“Once upon a time, unpolished rice—that is, brown rice—was the only rice that Filipinos knew, back when pounding and winnowing were the only means our ancestors had for milling rice,” writes Prof. Ted Mendoza, crop scientist at the University of the Philippines Los Baños. “People across Asia ate unpolished rice in great quantities a century and a half ago,” add Robin Broad and John Cavanagh of American University and Institute of Policy Studies, respectively. “When Westerners brought rice mills to the country a century ago, Filipinos found the taste of the new white rice strange, and it took a while [for them] to get used to it.”
The milling machines may have made life somewhat easier, but they also altered the end product altogether, removing the bran from the rice and turning it white. Through time, white rice consumption dominated brown rice, and the latter became associated with poverty, even considered an inferior, “dirty” product. White rice, on the other hand, was considered modern and sophisticated.
But the “modern” and “sophisticated” form of the food also made it unhealthy. Broad and Cavanagh argue that polishing rice into the sparkling white form that most people now prefer has caused major adverse health impacts. First, polishing removes most of the healthy vitamins and minerals found in rice. These include vitamin B and thiamine, the lack of which causes beriberi, a disease that afflicted those incarcerated by Japanese forces in World War II. Beriberi supposedly disappeared when guards let the prisoners cook the bran shavings that came off the polished rice they were fed with. White rice also raises the risk of diabetes, fast rising in the Philippines and elsewhere, as polishing removes nutrients that guard against the disease. Moreover, polished rice causes blood-sugar levels to rise more rapidly than brown rice does, further contributing to diabetes risk.

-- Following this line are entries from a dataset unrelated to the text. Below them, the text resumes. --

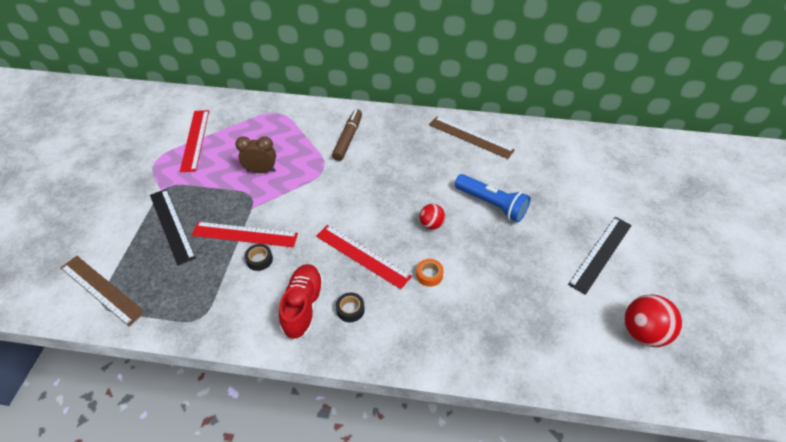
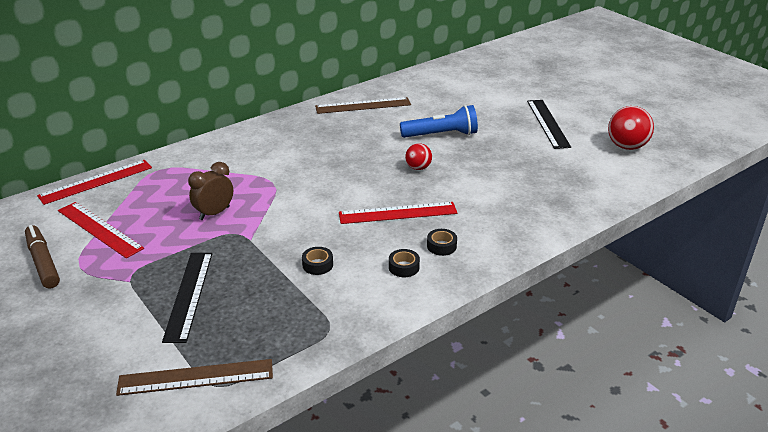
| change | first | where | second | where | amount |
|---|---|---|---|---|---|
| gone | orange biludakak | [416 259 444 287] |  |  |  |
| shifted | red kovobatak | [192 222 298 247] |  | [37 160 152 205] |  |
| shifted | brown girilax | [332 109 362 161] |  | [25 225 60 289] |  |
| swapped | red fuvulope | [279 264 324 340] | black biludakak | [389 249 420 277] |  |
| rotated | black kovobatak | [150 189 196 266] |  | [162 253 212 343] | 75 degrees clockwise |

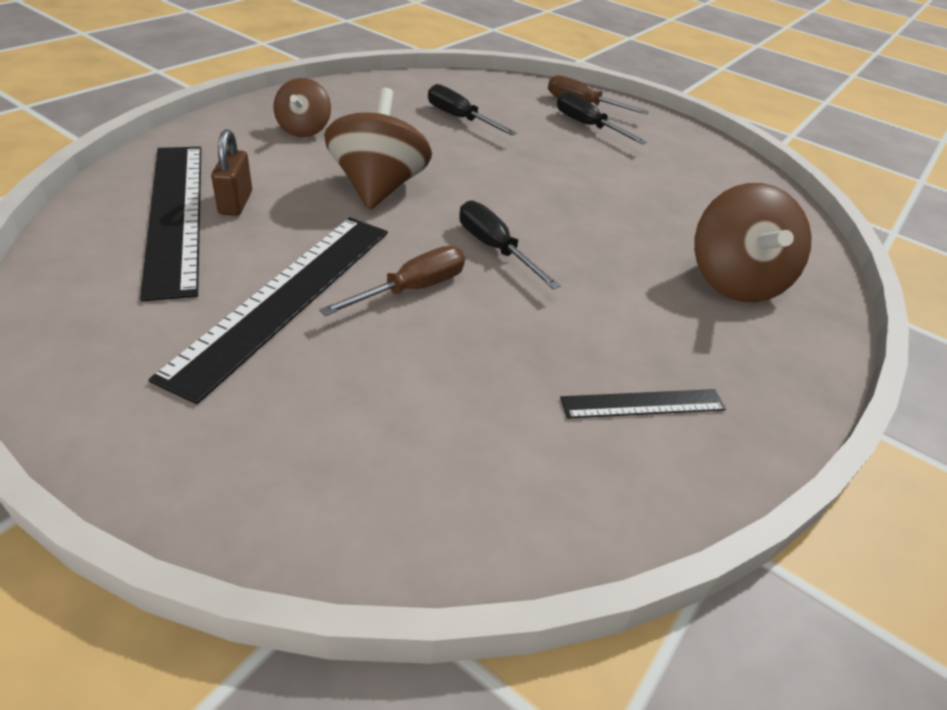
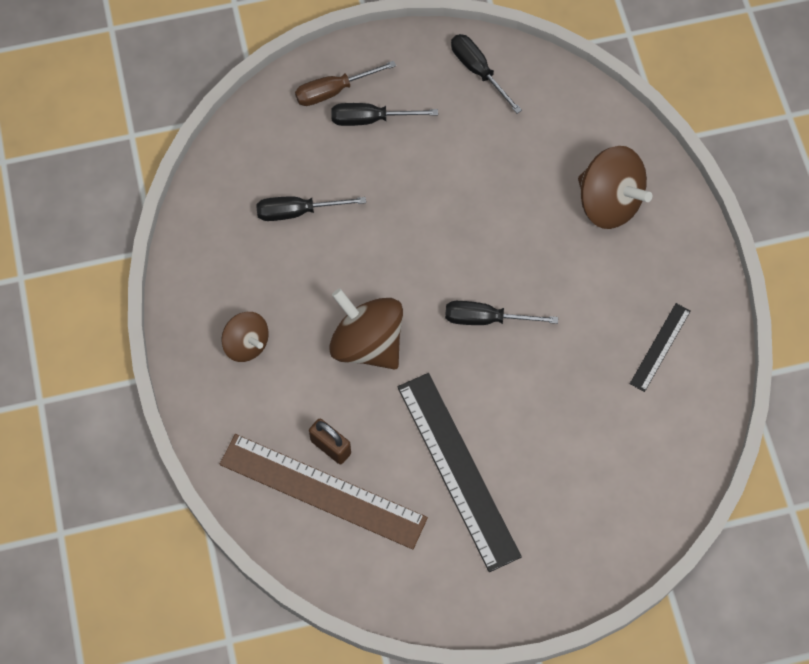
| change | first | where | second | where | amount |
|---|---|---|---|---|---|
| gone | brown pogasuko | [319 246 465 316] |  |  |  |
| new |  |  | black pogasuko | [451 34 522 114] |  |
| repainted | black kovobatak | [140 147 201 302] | brown kovobatak | [220 434 428 549] |  |

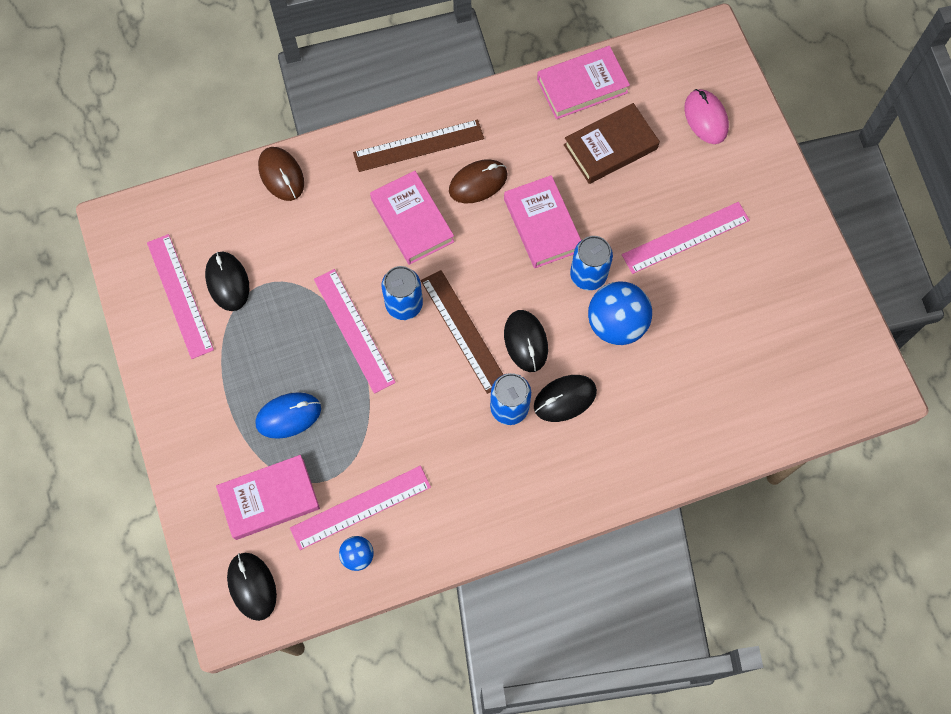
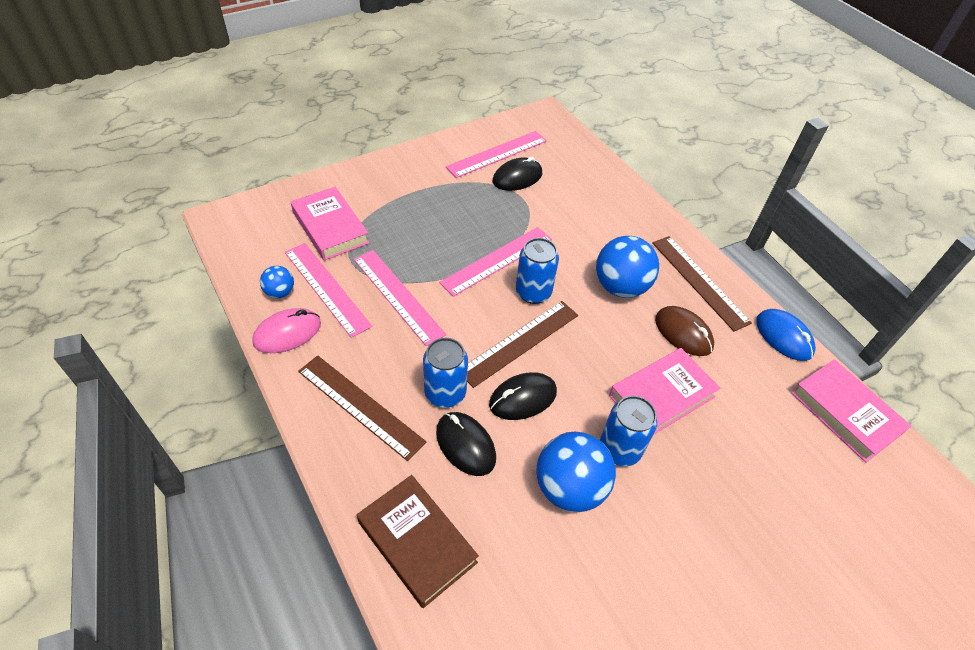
| change | first | where | second | where | amount |
|---|---|---|---|---|---|
| gone | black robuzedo | [227 553 277 621] |  |  |  |
| gone | brown robuzedo | [258 147 304 201] |  |  |  |
| new |  |  | brown kovobatak | [298 355 426 461] |  |
| shifted | blue robuzedo | [255 392 321 439] |  | [756 309 816 361] |  |
| shifted | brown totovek | [564 103 660 184] |  | [357 475 479 608] |  |
| shifted | pink kovobatak | [622 202 750 274] |  | [354 250 446 346] |  |
| shifted | pink robuzedo | [684 89 729 144] |  | [252 308 321 353] |  |
| swapped | pink totovek | [370 171 454 265] | blue zobebun | [596 236 659 298] |  |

Polishing rice likewise reduces its protein content. Still other documented advantages of brown rice include reduced risk of gallstones; lower creation of arterial plaque buildup, hence reducing chances of developing heart disease and high cholesterol; high fiber content, thereby helping prevent colon cancer and promoting weight loss; presence of calcium, potassium, selenium, manganese, magnesium and silica, an important mineral for bone health and slowing the aging process… The list goes on. In short, the more polished the rice, the less healthy it is. Apart from type 2 diabetes, higher risks of other illnesses such as heart disease, obesity, cancer, Alzheimer’s disease, etc. are associated with eating well-milled rice. The Asia Rice Foundation favors the term “whole grain rice” over brown rice, which should hold as much appeal to health buffs as whole grain cereal products do in general.

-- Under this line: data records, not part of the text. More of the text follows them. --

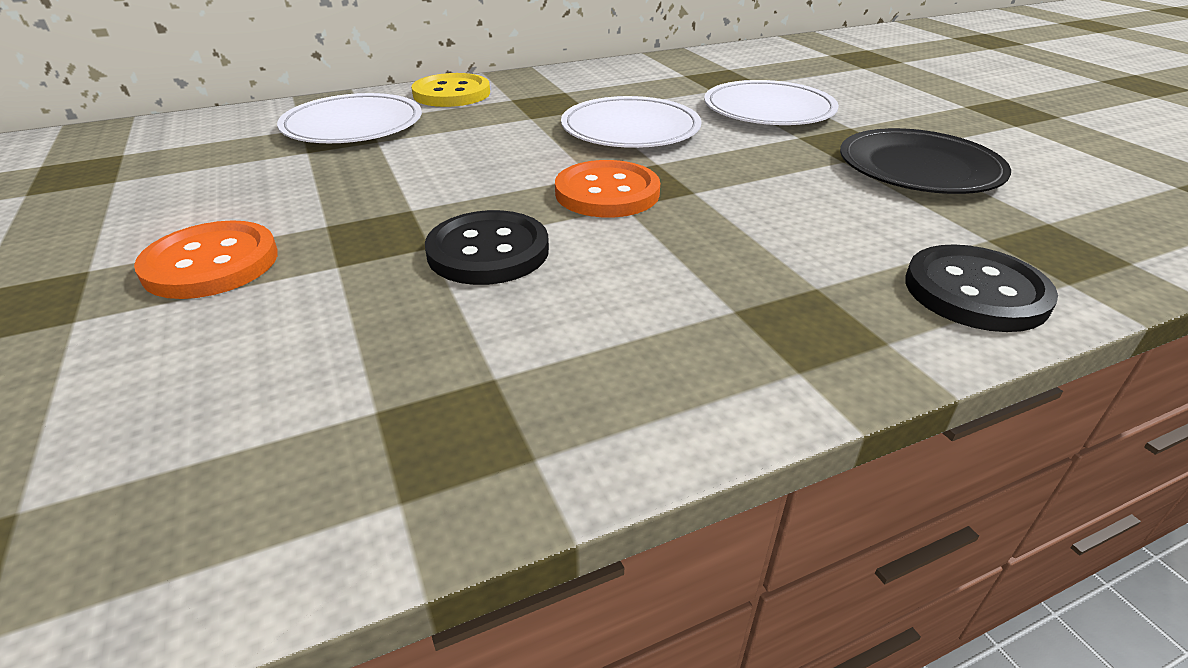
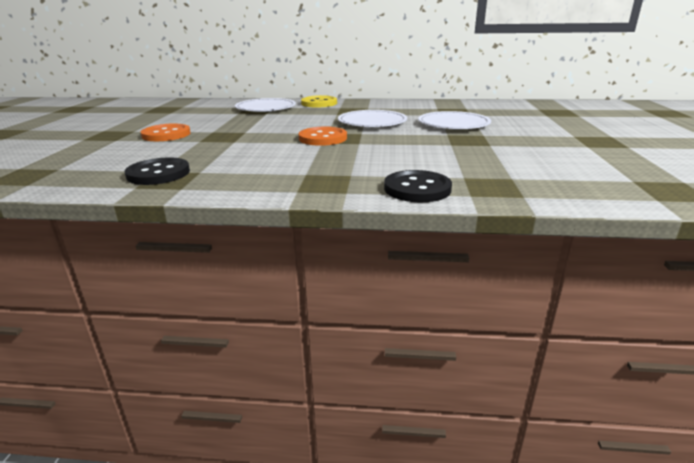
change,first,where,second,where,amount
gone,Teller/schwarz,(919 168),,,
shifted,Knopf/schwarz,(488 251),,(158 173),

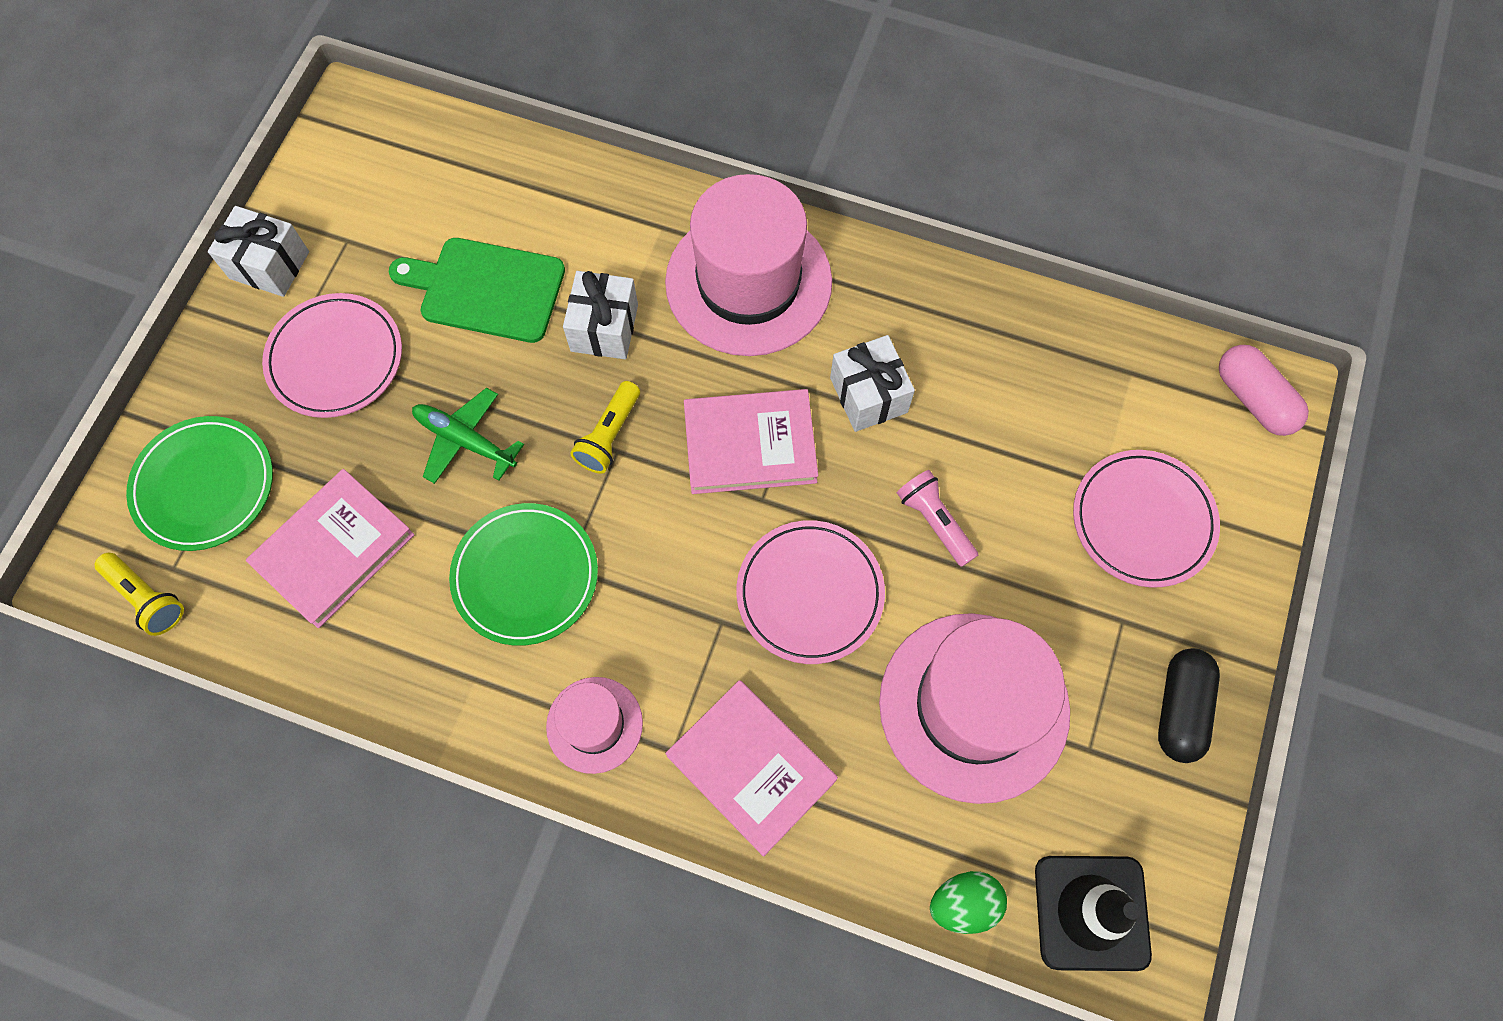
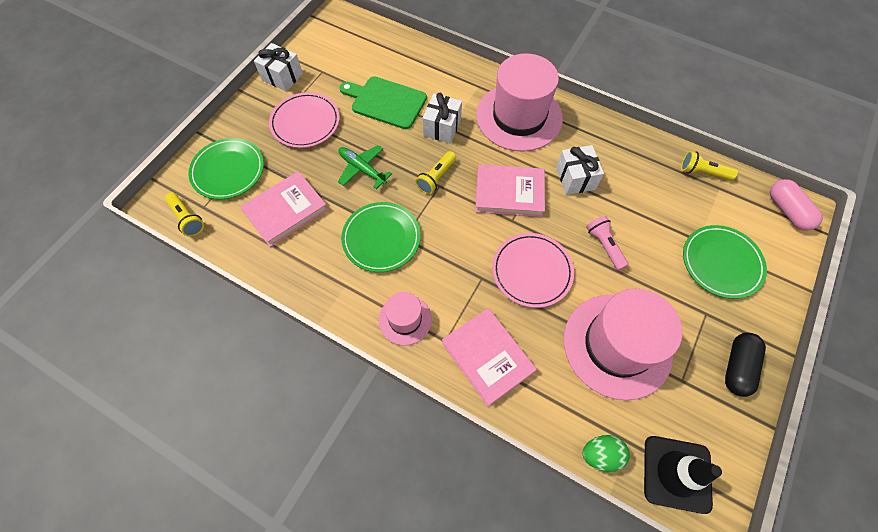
change,first,where,second,where,amount
repainted,Teller/rosa,(1143 520),Teller/grün,(721 263),
new,,,Taschenlampe/gelb,(702 172),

There is another important dimension to the merits of brown rice: It may actually hold the key to our country’s attaining self-sufficiency in rice, a goal that Agriculture Secretary Proceso Alcala seeks to achieve by next year. In the milling of brown rice, only around 28 percent of the husk is removed, unlike white rice that entails removal of 38 percent of the husk. That is, up to 10 percent additional rice volume can be achieved (higher “milling recovery”) from the same amount of palay if milled as brown rather than white rice. Brown rice is also more filling. Since whole grains contain more nutrients per calorie than polished and refined grains, people need less of it to fill their stomachs—one reason whole grain products are the choice of dieters. Mendoza believes that consuming brown rice would lead people to eat less rice in general— by his estimate, up to 20-40 percent less. He calculates that with brown rice, Filipinos will only consume an average of 84 kilograms per capita, as against the current level of around 110 kilos. With that, he figures that we can forego rice imports altogether with just 50 percent of Filipinos opting for brown rice.

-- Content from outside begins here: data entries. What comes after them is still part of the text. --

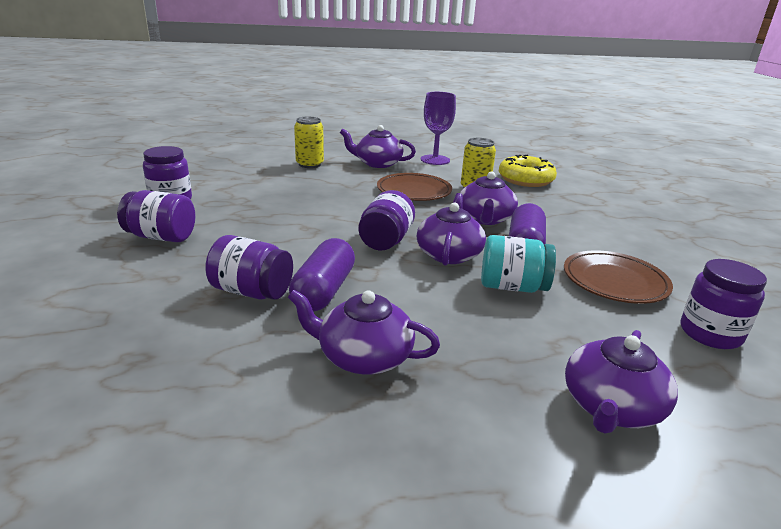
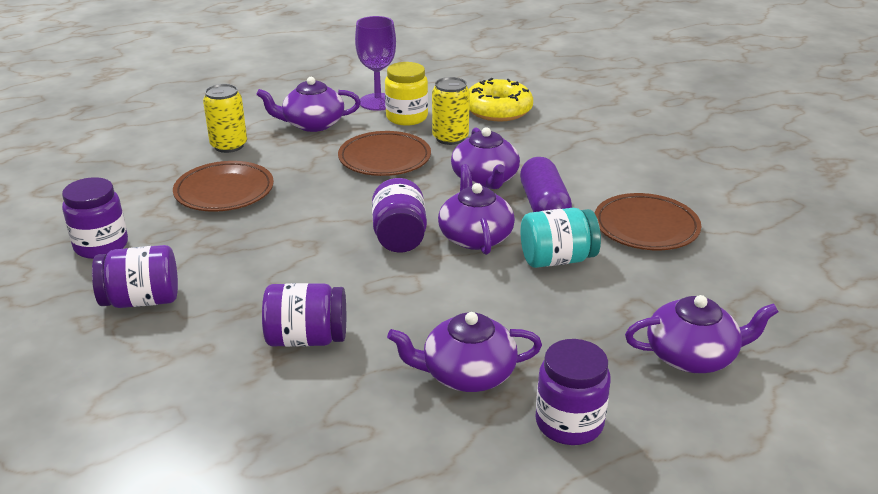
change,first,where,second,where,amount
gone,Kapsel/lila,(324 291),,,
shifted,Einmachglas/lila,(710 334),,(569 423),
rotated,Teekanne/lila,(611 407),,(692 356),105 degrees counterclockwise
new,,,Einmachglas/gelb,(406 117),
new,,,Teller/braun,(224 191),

So why don’t we eat more unpolished or whole grain rice? As they asked around, Broad and Cavanagh found the most common answers to be: “White rice tastes better” or “Our children find white rice easier to digest.” Some point out that brown rice takes longer to cook, thus requiring more fuel. Still others mention that brown rice tends to invite more insects, which are attracted to the same nutrients that make it so much healthier for humans. A valid concern is that it is (now) harder to find unpolished brown rice, and contrary to its image as “poor man’s rice,” it is actually more expensive than white rice.
None of these drawbacks is insurmountable. The taste can be addressed by the proper choice of rice variety, or mixing with well-milled rice. Cooking duration, which is associated with water absorption, can be shortened by soaking brown rice for half an hour before cooking. Proper storage will address insect problems. Scarcity and high price are not because brown rice is harder or costlier to produce; on the contrary, it entails less milling, hence less energy cost. It is the historical decline in consumption explained above that has turned it into a niche market, with its associated higher marketing costs.
Mendoza is confident that with wider consumption of unpolished rice, the supply side will respond appropriately and eventually make healthier brown rice both widely accessible and affordable. But we Filipino consumers need to make the initial step.
And the step is well worth it. We will not only be helping ourselves, toward better health; we will also be helping the country, toward better food security.